Tout d'abord, la superbe Ode pour la mort de Henry Purcell écrite par son ami John Blow. Une superbe leçon de subtilité et de nuances nous est ici proposée avec un duo assez homognèe de contre-ténors : l'admirable Carlos Mena (vous excuserez mon côté "groupi" mais je continue à considérer Carlos Mena comme l'un des plus grand contre-ténors actuels, spécifiquement sur le répertoire sacré) et Damien Guillon. Cette ode n'a justement rien de funèbre. Elle est d'une douceur qui vous emporte de la première à la dernière note, traduisant avec finesse l'evidente affection de Blow pour Purcell. Certes, on reste dans un répertoire très intériorisé, intimiste. Mais la lumière et de belles couleurs fondues sont très bien transcrites par une intrumentation où chaque phrase est ciselée avec une précision remarquable.

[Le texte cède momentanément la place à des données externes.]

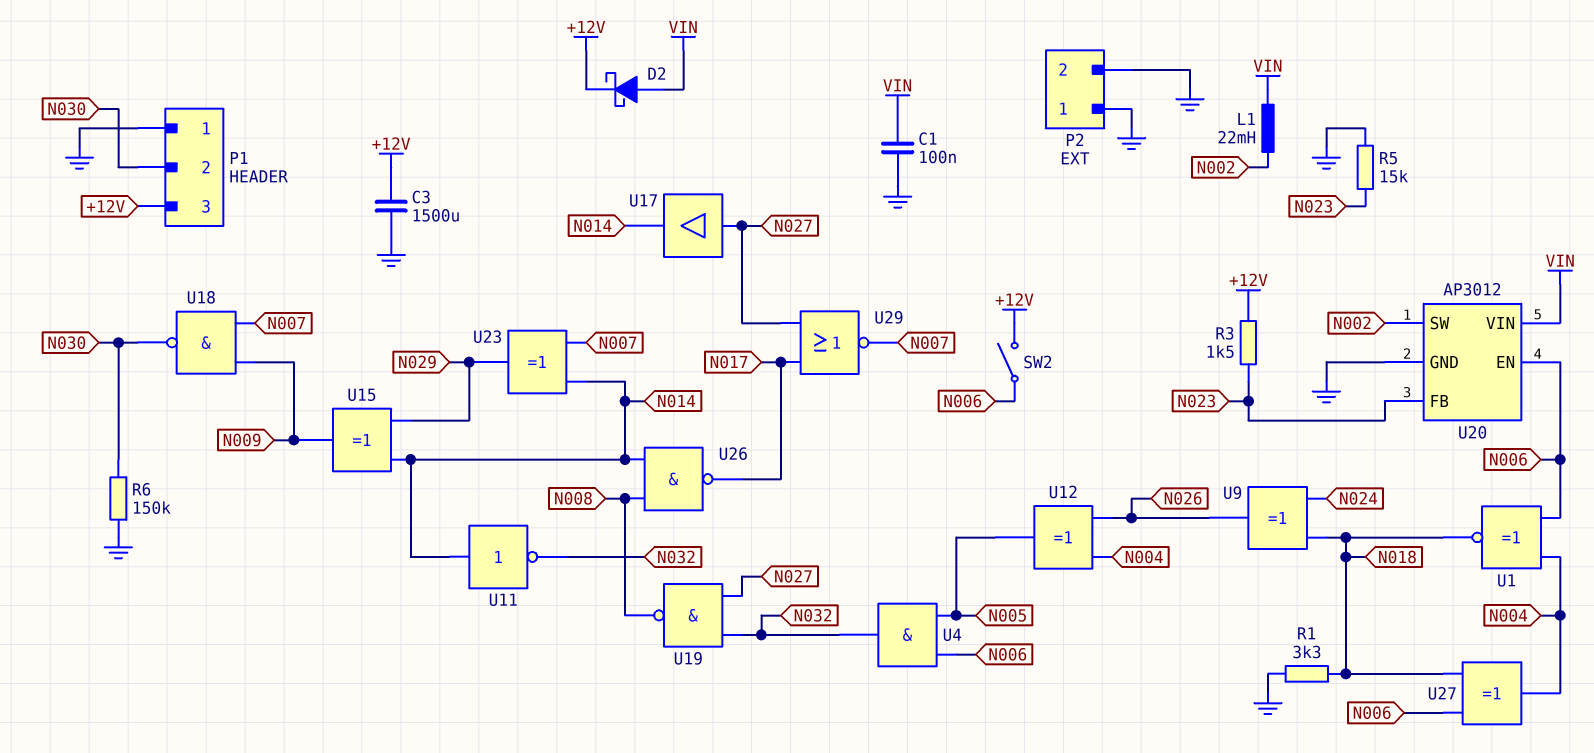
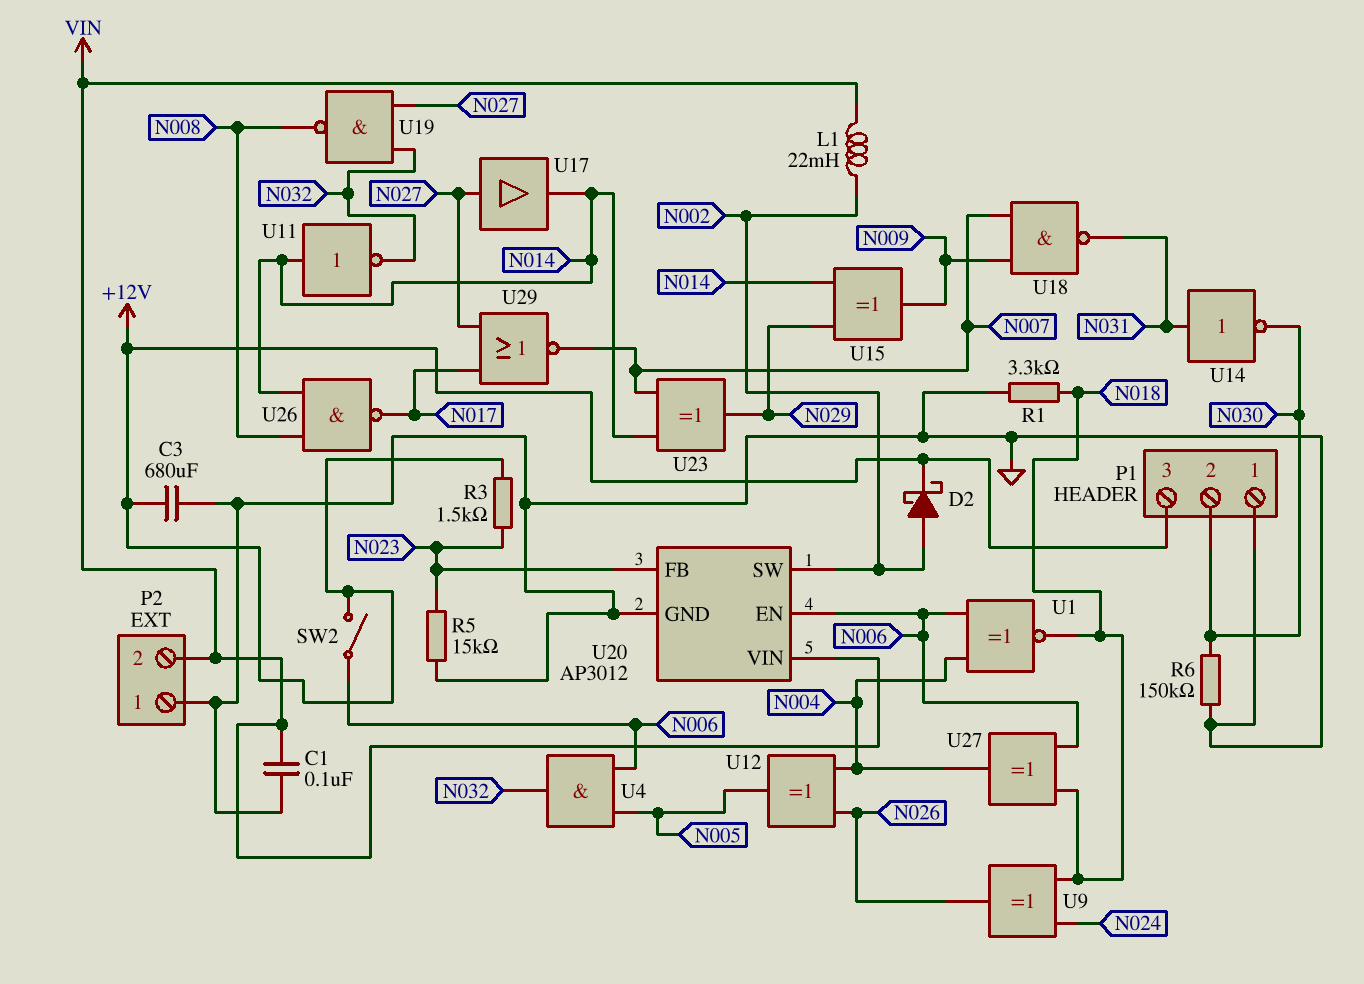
C3: 1500uF (+12V, GND) -> 680uF (+12V, GND)
D2: schottky (A VIN, K +12V) -> schottky (A N002, K +12V)
P2 pin 2: GND -> VIN
U14: none -> NOT (in N031, out N030)
U18: NAND (in N007, in N009, out N030) -> NAND (in N007, in N009, out N031)

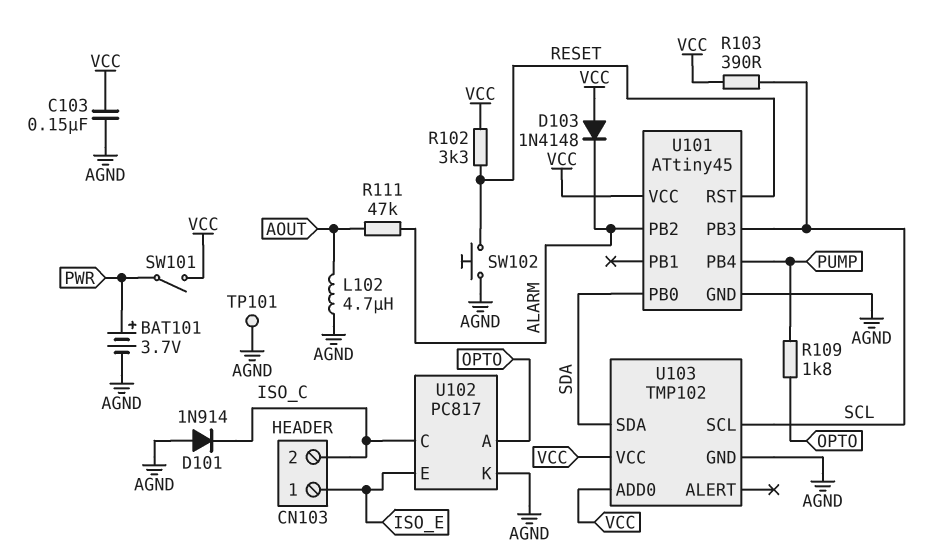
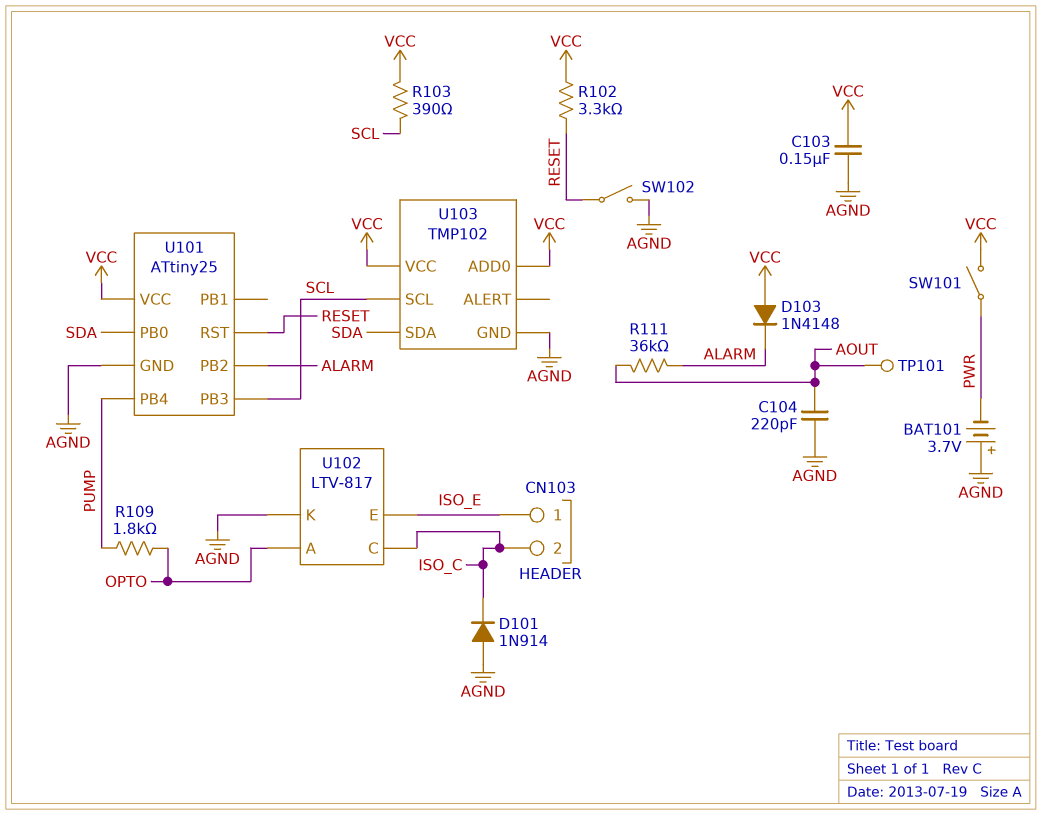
BAT101: 3.7V (plus PWR, minus AGND) -> 3.7V (plus AGND, minus PWR)
C104: none -> 220pF (AGND, AOUT)
L102: 4.7uH (AGND, AOUT) -> none
R111: 47k (ALARM, AOUT) -> 36k (ALARM, AOUT)
SW102: button (AGND, RESET) -> switch (AGND, RESET)
TP101: test point (AGND) -> test point (AOUT)
U101: ATtiny45 -> ATtiny25
U102: PC817 -> LTV-817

Ensuite, le disque nous propose Purcell en écho de cette Ode de Blow avec une série de chansons et odes dont certaines sont particulièrement connues (ex : Strike the viol ou No, no, no, no Resistance is but Vain). Des pièces purement orchestrales émaillent cà et là le disque.
On notera dans certaines odes l'association merveilleuse des voix avec les flûtes et qui contribue à renforcer la dimension spirituelle de ces pièces (ex : la superbe Sweetness of Nature).
L'exercice est ici très délicat car il faut traduire toute la subtilité de cette écriture sans tomber dans la préciosité, la mièvrerie ou carrément l'ennui. Philippe Pierlot, par le jeu subtil des violes et le grain admirable des deux voix de deux contre-ténors, a évité cet éceuil. Attention, ce disque n'a pas pour vocation de nous charmer de façon ostentatoire et son accès peut se révéler difficile. Plusieurs écoutes permettrons de dévoiler des nuances et détails qui confirment la richesse de cette écriture des deux maîtres anglais.
Disque hautement recommandé même si je vois déjà (peut-être) certain(e)s me dire qu'il manquerait à ce disque une petite étincelle. Ils (ou elles) jugeront l'entreprise trop "sage" voire un peu trop "académique". Je trouve tout de même que cette approche assez intériorisée, presque méditative est tout à fait défendable.